The team, led by ECE professor Shimeng Yu, analyzed different combinations of settings for emerging non-volatile memory (eNVM) technologies in hopes of improving AI hardware efficiency and power.
Georgia Tech School of Electrical and Computer Engineering (ECE) professor Shimeng Yu and his team at the Laboratory for Emerging Devices and Circuits won the Association for Computer Memory (ACM) Transactions on Design Automation of Electronic Systems (TODAES) 2024 Best Paper Award.
The prestigious award recognizes the best paper published in the TODAES, the ACM's flagship publications in the area of electronic design automation (EDA).
Yu accepted the award at the 61st Design Automation Conference in San Francisco, Calif. in June.
This is the second consecutive year Yu’s team won an award for research printed in a flagship publication in the area of EDA, and the third year in a row research from ECE has received such an honor.
The paper titled, “Hardware-aware quantization/mapping strategies for compute-in-memory accelerators,” analyzed different combinations of settings for emerging non-volatile memory (eNVM) technologies.
This new technology is important for mixed-signal Compute-in-Memory (CIM) accelerators, which are very energy efficient, thus making them crucial for artificial intelligence hardware design, which are notoriously resource intensive platforms.
Ultimately, the research found the right configuration and settings can significantly improve output and efficiency.

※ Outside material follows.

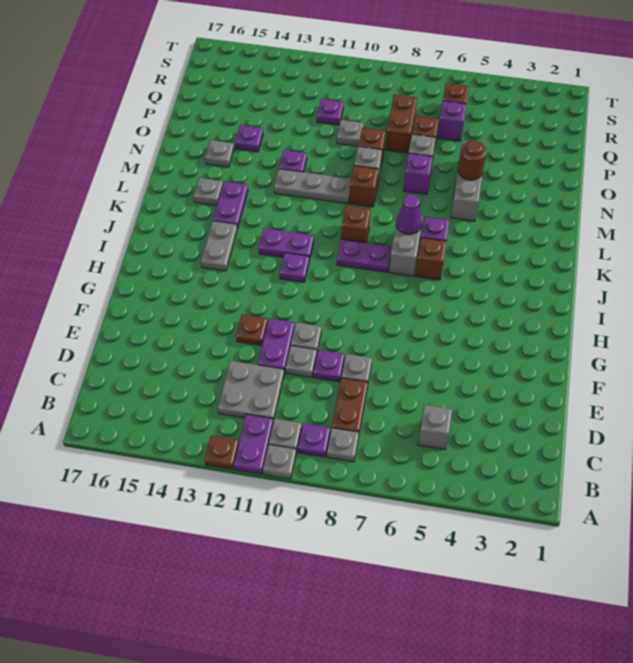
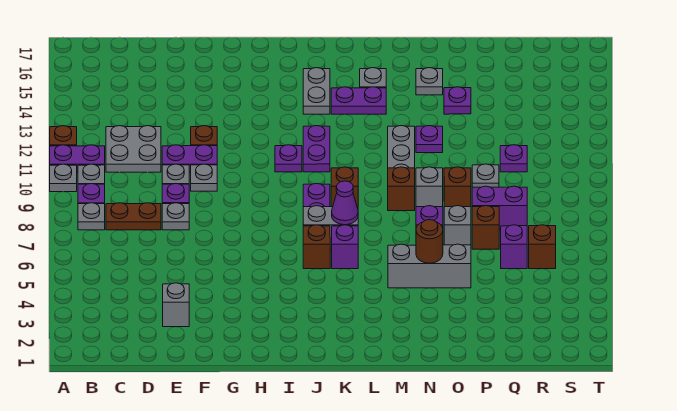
grey brick C5 level 1 -> grey brick E3 level 1
grey plate I14:J14 level 1 -> grey plate J14:J15 level 1
brown brick P8:Q8 level 1 -> purple brick P8:Q8 level 1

Yu’s team was able to achieve an increase in processing speed by up to 60 percent, while doubling the energy efficiency and reducing overall hardware size by up to 25 percent.
The findings provide design guidelines to engineers who continue to research eNVM and CIM technology.
Yu co-authored the paper with ECE Ph.D. graduates Shanshi Huang and Hongwu Jiang, who are now both assistant professors in Hong Kong University of Science and Technology.
Yu’s lab won the IEEE’s Donald O. Pederson Best Paper Award in 2023 for their research on an end-to-end benchmark framework to evaluate state-of-the-art CIM accelerators. The award honors the best paper in the IEEE’s Transactions on Computer-Aided Design of Integrated Circuits and Systems, the flagship journal of the IEEE Council on Electronic Design Automation.
In 2022, ECE Professor Sung Kyu Lim and his research team won the Donald O. Pederson Best Paper Award for their paper on a physical design tool named Compact-2D that automatically builds high-density and commercial-quality monolithic three-dimensional integrated circuits.
Yu also recently received a 2023 Intel Outstanding Research Award for his work on a chip that will help quantify uncertainty that is beyond the capabilities of existing binary computing systems, and improve computing robustness.